New Jersey lawmakers in 2018 passed a law that would see employees in the state get one hour of paid sick leave for every 30 hours worked, which could add up to 40 hours in a benefit year. The law covers everyone, including seasonal and part-time employees.
The act however excludes public employees who are already enjoying sick leave benefits; union construction workers; and per diem nurses. Get in touch with an employment attorney Newark NJ to help you understand if you are covered by this act.
How the leave can be used
Employees are allowed to utilize their accrued paid sick leave after working for at least 120 days from the day they are hired for these reasons:
- To undergo diagnosis and/or treatment of a physical or mental illness
- To receive preventive care
- ● To provide care or aid to a family member who is undergoing diagnosis or receiving care or treatment for a mental or physical illness
- To attend to an issue relating to the employee’s or a covered family member’s status as a sexual or domestic violence victim
- To attend a mandatory or requested meeting at school to discuss their child’s health condition
- Closure of a worker’s workplace or of their child’s school due to a health emergency
Who is a family member?
Family members covered in this act include an employee’s spouse; biological child, foster child, legal ward, or adopted child; sibling; spouse’s sibling; parent; parent of spouse; grandparent; spouse’s grandparent; any other blood relatives; and individuals whose association with the employee is the equivalent of family.
Rules governing payout
Employers are not compelled by the act to pay employees for their unused sick time at the end of the benefit year.
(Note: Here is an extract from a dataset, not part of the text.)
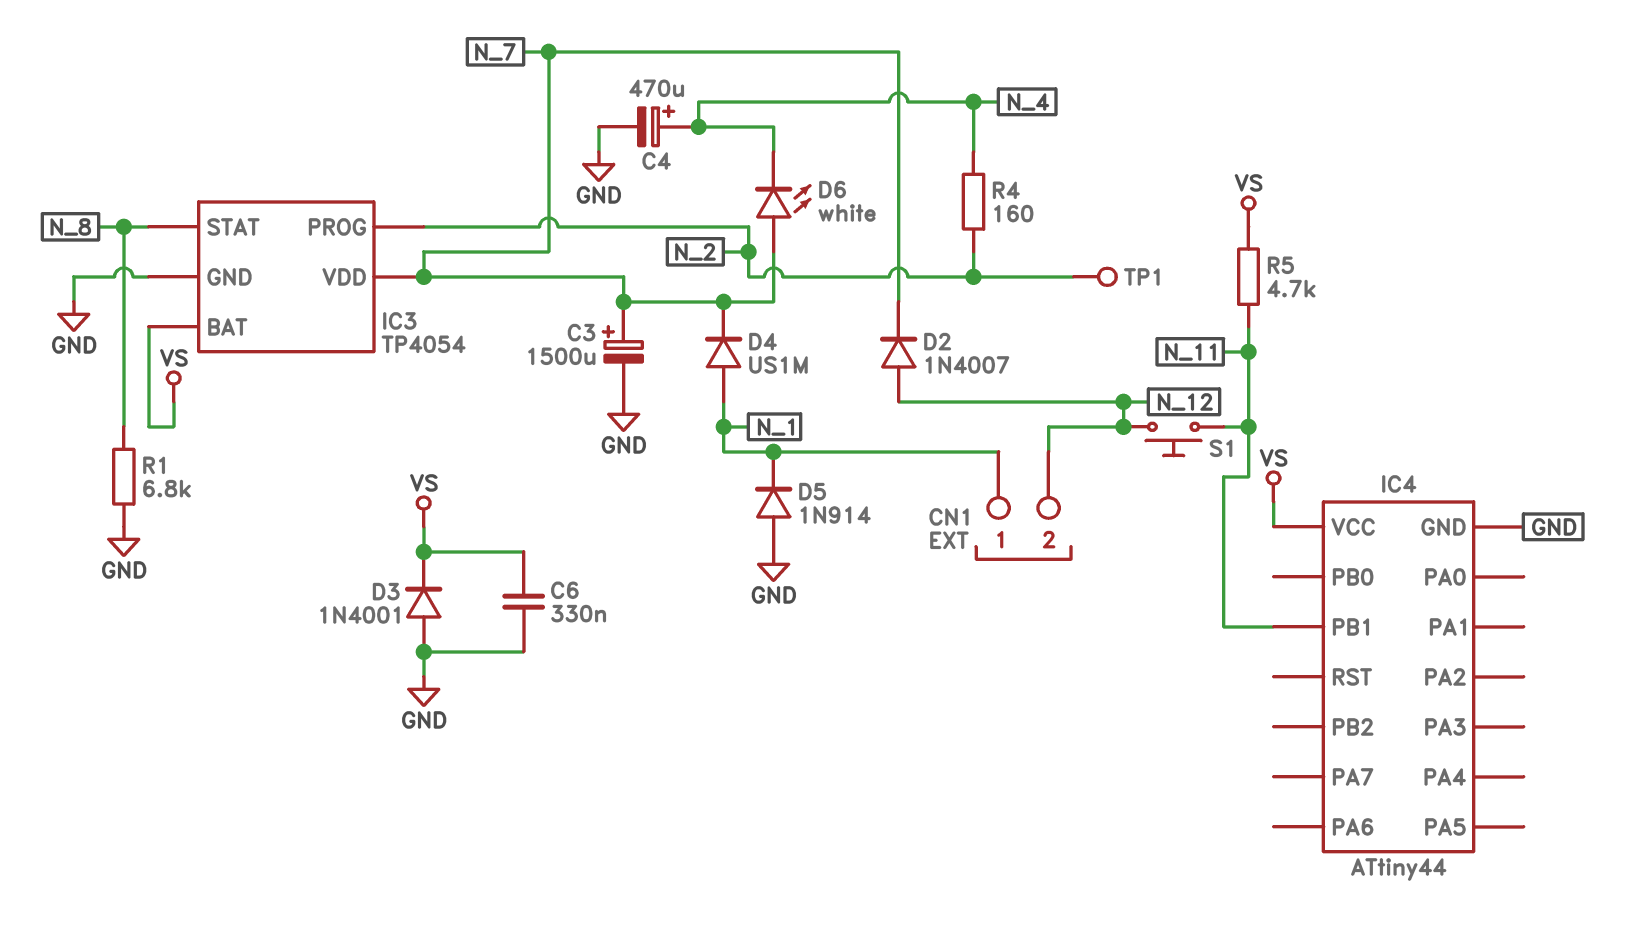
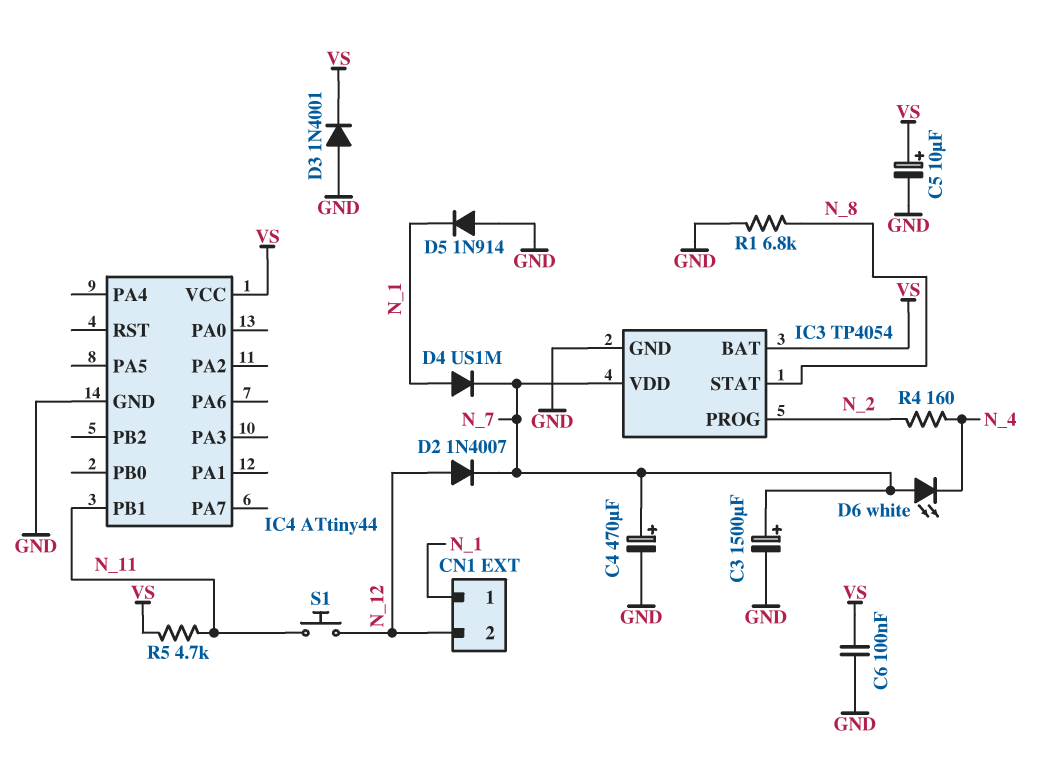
C4: 470uF (plus N_4, minus GND) -> 470uF (plus N_7, minus GND)
C5: none -> 10uF (plus VS, minus GND)
C6: 330nF (GND, VS) -> 100nF (GND, VS)
TP1: test point (N_2) -> none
Employer Separation, Transfer, and Reinstatement
If an employee is transferred to a different division or entity under the same employer, they will retain all remaining hours of the accrued sick time in that benefit year.
In the event of termination or separation of employment, the act does not compel the employer to pay the employee for the unused accrued sick time. If, however, an employee is reinstated within six months of their termination, all the unused sick time of their yearly allocation must be reinstated.
Required notice and recommendation
In cases of foreseeable absences, the employee may be required to inform their employer of plans to use sick leave. Employers are also allowed to proscribe foreseeable absences on certain days and ask for reasonable documentation for sick leave that is not foreseeable.
For unforeseeable absences, the employee should notify their employer of the employee’s intention to leave as soon as possible.
If an employee does report to work for three or more consecutive days, they will be required to come with documentation confirming that they used the leave for a purpose covered in the act.
Notice and record-keeping rules for employers
Employers are required by the new law to post a notice of the new law in the workplace and ensure each individual employee gets a copy of the same within 30 days after they start working for the employer. A copy should also be available at an employee’s request.